Andy Tauer est un parfumeur suisse qui a su séduire la blogosphère dès ses premières créations en 2005 et les critiques plus que favorables de Luca Turin dans sa bible des parfums ont sans doute aidé également à faire d'Andy un indépendant un peu culte au même titre que sa compatriote Vero Kern. Adulés pour leur audace et leur liberté créatrice, leur générosité et relative disponibilité pour échanger, répondre et entretenir le lien avec leurs afficionados, ils ont acquis un statut un peu à part.
J'ai découvert L'air du désert marocain et Lonestar memories lors d'un séjour en Californie et la puissance de ces deux brûlots odorants m'a tout de suite captivé: se promener dans le Topanga Canyon en cuir créosote de Lonestar c'est inoubliable, Joshua Tree park avec l'Air du désert Marocain: idem. Il n'en fallait pas plus pour me changer en adorateur des orientaux en technicolor et autres encens d'Andy.

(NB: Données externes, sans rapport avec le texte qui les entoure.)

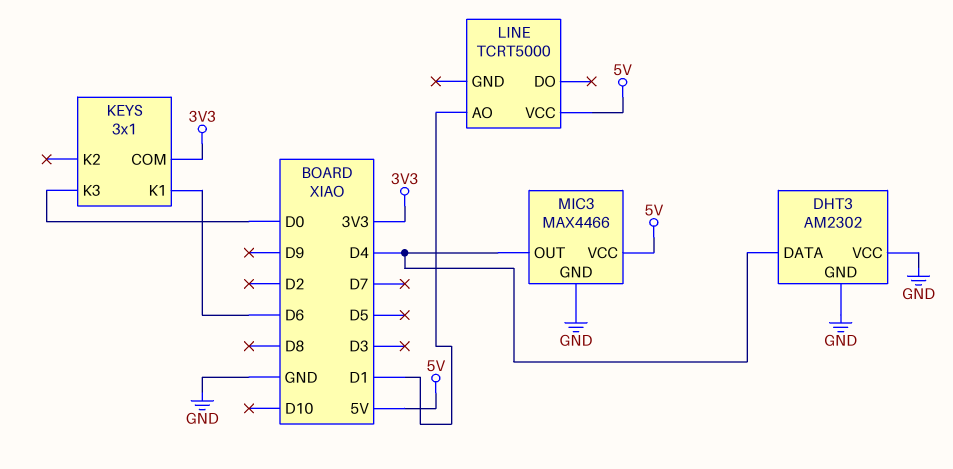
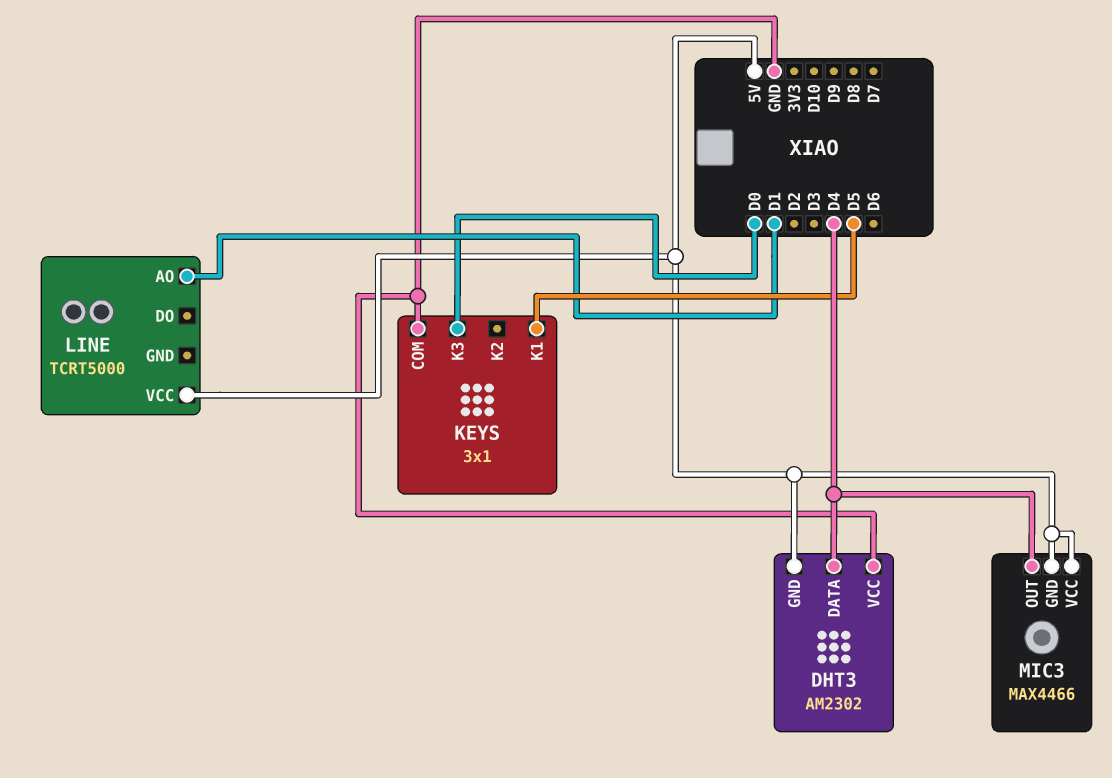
DHT3 pin GND: GND -> 5V
KEYS pin COM: 3V3 -> GND
KEYS pin K1: D6 -> D5
MIC3 pin GND: GND -> 5V

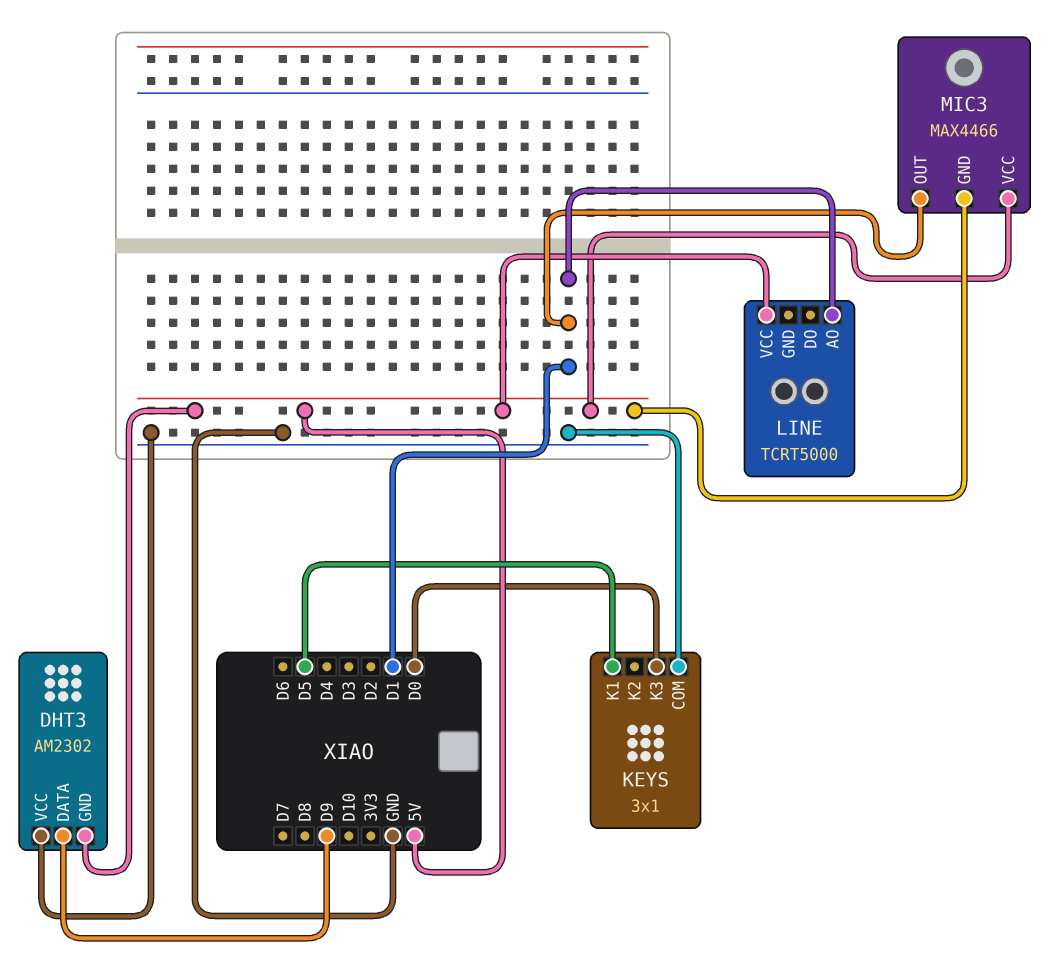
DHT3 pin DATA: D4 -> D9
MIC3 pin OUT: D4 -> D1

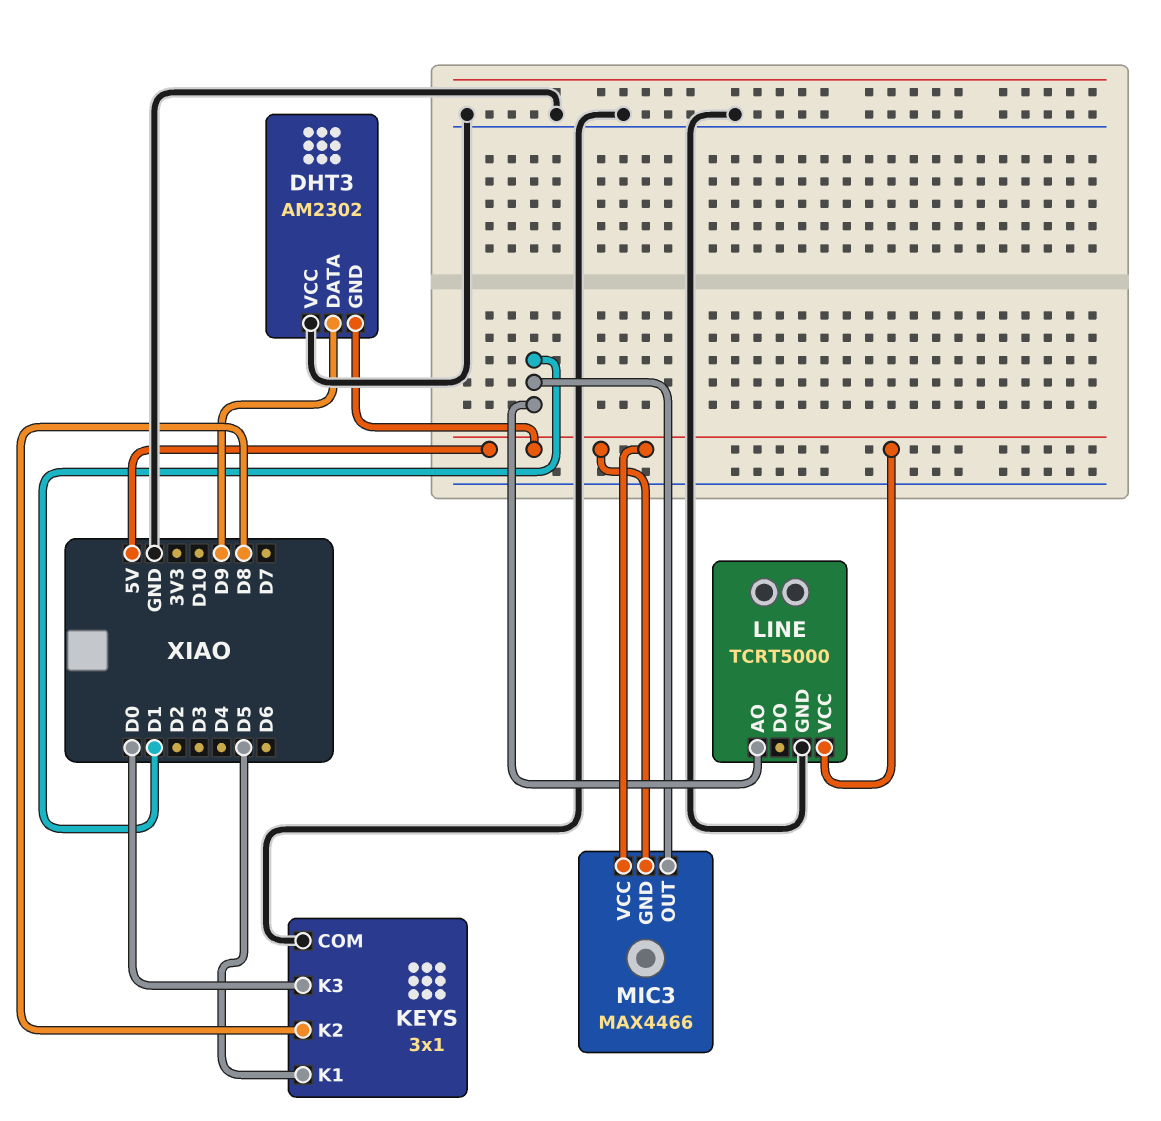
KEYS pin K2: none -> D8
LINE pin GND: none -> GND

Par la suite les nouvelles sorties de Herr Tauer m'ont moins séduit, avant de quasiment rendre ma carte de Tauerofan avec les Pentachords, d'incompréhensibles mélanges chimiques terriblement brutaux et agressifs en contradiction avec la qualité des matières notamment naturelles de ses premières créations. Et puis, au hasard d'une journée "pioche dans la boite à échantillons", je tombe sur Le Maroc pour elle, le premier parfum sorti avec l'Air du désert, conçu comme son pendant féminin, et là: quelle surprise! Éliminé trop vite il y a longtemps, je suis sous le charme à présent.
Un départ en fanfare qui donne le la: une mandarine juteuse et pétillante passe rapidement pour laisser la place aux véritables héroïnes, la rose et surtout le jasmin, riche, profond, animal, relevé par une intéressante touche de lavande. Floral certes mais contrebalancé par les notes boisées du cèdre de l'Atlas (forcément!) et légèrement épicé d'une cannelle discrète.

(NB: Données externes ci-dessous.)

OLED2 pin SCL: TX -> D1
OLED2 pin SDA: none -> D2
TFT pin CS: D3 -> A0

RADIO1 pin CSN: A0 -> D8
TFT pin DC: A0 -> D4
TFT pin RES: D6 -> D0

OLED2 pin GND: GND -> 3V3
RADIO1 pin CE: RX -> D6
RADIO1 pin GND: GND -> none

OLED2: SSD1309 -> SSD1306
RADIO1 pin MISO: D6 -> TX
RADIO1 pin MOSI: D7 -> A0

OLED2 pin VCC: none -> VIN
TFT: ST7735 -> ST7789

Bien sûr c'est un Oriental et les baumes qui entourent la cœur opulent d'absolue de jasmin et de rose marocaine laisse deviner la richesse du fond à venir.
Un fond particulièrement dense: du patchouli bien présent cerné de
notes poudrées sèches, de musc légèrement animal qui répond aux indoles du jasmin, de bois (le cèdre courre jusqu'au fond), un crémeux poudré du style santal boosté au
cashmeran et à l'ambrox. Soit, un parfum sensuel et
chaud, chaleureux, épais sans être étouffant, et à l'image du Maroc
que j'ai découvert récemment: souriant, accueillant, roublard et doté d'une tchatche à toute épreuve. Un parfum bavard et enveloppant.
Le Maroc pour elle possède un fondu, une patine qui fait penser à un parfum ancien, un vintage un peu madéré. Et une vague sensation d'être dans une échoppe indienne pleine d'encens fumants.
Nous sommes loin de la classe d'un Guerlain grande époque (celle d'Aymée) ou de la maitrise technique d'un Dominique Ropion pour le compte des Editions Frédéric Malle par exemple, c'est un peu brut de décoffrage et un chouïa over the top comme disent les anglosaxons, mais j'y sens une authenticité, une sincérité qui me touchent. De belles matières généreusement dosées, Tauer ne lésine pas sur le naturel, font que ses créations sont très confortables et qu'on a le sentiment "d'en avoir pour son argent".
Ajoutez à cela une tenue de dingue et un sillage assez monstrueux qui rappelle les orientaux des années 80...
Le Maroc? Quelque part entre le nag shampa, cet encens indien bien connu, et l'Origan de Coty. Bref, dépaysement assuré.